Gold broke above $US2000 ($2924) an ounce in late 2023 and this time last year had climbed to about $US2500 ($3654).

Many thought gold had done its dash, especially given that a newly re-elected US President Trump promised to cut taxes and stimulate the US economy, which in turn risked pushing up interest rates and the US dollar, neither of which tends to support higher gold prices.

Gold price soars: Is it still a smart investment?

But fast forward to late 2025 and the gold price had not only pushed through US$3000 ($4550.34) an ounce, but it had also zoomed through $US3500 ($5308.73) - with more upside potentially to come.

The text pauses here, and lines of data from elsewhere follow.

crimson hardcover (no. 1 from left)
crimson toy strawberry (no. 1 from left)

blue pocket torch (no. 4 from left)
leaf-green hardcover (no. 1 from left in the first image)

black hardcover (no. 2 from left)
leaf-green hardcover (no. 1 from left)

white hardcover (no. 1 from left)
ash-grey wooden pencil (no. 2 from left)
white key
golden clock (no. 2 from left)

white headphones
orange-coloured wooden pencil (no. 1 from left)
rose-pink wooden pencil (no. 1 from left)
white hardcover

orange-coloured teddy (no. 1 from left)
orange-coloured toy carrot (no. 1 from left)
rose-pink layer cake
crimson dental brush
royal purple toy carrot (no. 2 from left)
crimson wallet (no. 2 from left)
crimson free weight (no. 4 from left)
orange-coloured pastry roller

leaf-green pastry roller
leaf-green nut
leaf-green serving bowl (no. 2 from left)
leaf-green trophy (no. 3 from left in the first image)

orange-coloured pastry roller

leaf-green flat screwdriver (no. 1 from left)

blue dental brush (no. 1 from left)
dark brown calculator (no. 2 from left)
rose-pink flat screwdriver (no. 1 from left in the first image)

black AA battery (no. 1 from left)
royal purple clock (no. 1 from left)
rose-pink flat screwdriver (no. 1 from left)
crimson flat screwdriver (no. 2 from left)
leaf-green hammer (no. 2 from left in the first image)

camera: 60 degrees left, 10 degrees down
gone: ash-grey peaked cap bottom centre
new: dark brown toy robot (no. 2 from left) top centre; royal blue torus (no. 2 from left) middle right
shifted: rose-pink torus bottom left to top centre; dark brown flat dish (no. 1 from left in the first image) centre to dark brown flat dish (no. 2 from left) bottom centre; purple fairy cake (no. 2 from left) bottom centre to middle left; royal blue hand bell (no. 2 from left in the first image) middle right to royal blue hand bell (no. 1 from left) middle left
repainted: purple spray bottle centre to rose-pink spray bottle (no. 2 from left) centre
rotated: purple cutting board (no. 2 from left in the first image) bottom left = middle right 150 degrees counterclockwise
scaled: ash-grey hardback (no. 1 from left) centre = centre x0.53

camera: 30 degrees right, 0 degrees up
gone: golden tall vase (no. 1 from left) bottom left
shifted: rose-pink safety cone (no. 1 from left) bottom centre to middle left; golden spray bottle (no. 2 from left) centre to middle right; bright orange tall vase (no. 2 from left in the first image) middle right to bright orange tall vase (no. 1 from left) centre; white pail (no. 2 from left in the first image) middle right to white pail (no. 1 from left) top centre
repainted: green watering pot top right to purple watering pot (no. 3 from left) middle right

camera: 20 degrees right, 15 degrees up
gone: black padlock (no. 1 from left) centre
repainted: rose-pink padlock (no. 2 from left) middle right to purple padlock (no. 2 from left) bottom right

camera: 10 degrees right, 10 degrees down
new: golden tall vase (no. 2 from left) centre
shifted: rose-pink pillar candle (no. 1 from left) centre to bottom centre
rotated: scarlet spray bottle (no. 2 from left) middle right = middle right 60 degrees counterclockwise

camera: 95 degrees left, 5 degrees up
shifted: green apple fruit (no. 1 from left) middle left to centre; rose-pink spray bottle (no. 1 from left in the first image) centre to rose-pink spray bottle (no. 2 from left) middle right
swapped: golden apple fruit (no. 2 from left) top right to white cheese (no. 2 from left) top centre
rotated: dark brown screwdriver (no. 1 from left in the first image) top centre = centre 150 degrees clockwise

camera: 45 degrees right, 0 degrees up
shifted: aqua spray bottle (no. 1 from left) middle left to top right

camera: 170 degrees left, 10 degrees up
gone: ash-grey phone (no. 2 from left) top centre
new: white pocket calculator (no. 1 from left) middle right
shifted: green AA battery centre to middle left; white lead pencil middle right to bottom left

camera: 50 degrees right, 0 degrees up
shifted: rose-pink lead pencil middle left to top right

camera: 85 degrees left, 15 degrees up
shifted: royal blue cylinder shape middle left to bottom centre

Gold demand has remained firm so far this year.

According to the World Gold Council, global gold demand reached 1249 tonnes in the June quarter of this year, up 3% from the same period last year.

Although central bank buying and jewellery-related demand has moderated, both remain firm. Investment demand for gold, meanwhile, has ratcheted higher through traditional demand for gold bars and coins but also ETFs.

Why did investors lift demand?

Although President Trump did cut taxes, his lift in tariffs created considerable US economic uncertainty, which weakened the US dollar and favoured gold as a safe-haven asset.

A slowing in the US labour market has raised market expectations for US Federal Reserve interest rate cuts, which also favour a weaker US dollar and firmer gold prices.

Gold remains a hedge against a potential lift in global inflation and/or an upsurge in geopolitical tensions in Europe and the Middle East.

With the Fed on course to cut interest rates several times over the coming year and ongoing US economic uncertainty, due to the erratic nature of policy making under President Trump, the future for gold as an investment seemingly remains bright.

How to invest $10k

Due to its top-heavy exposure to banks and mining stocks, the Australian sharemarket has been 
under-exposed to the global technology boom over the past decade. It has underperformed global markets 
as a result.

But look beneath the surface and Australia's sharemarket does contain pockets of growth. With smaller well-run companies in vibrant areas that have share price and earnings performance often rivalling that of America's tech mega-stars.

An easy and low-cost way to tap into these pockets of growth is through well-chosen ETFs. The Australian Quality ETF (AQLT), for example, screens for companies with good 'quality' metrics such as high return on equity, low leverage and relative earnings stability.

Similarly, the S&P/ASX Australian Technology ETF (ATEC) provides exposure to innovative companies in Australia's fast-growing technology sector.

Both ETFs have performed especially well in recent years.

With interest rates declining and the economy gradually picking up speed, these growth opportunities seem particularly well placed to continue performing well.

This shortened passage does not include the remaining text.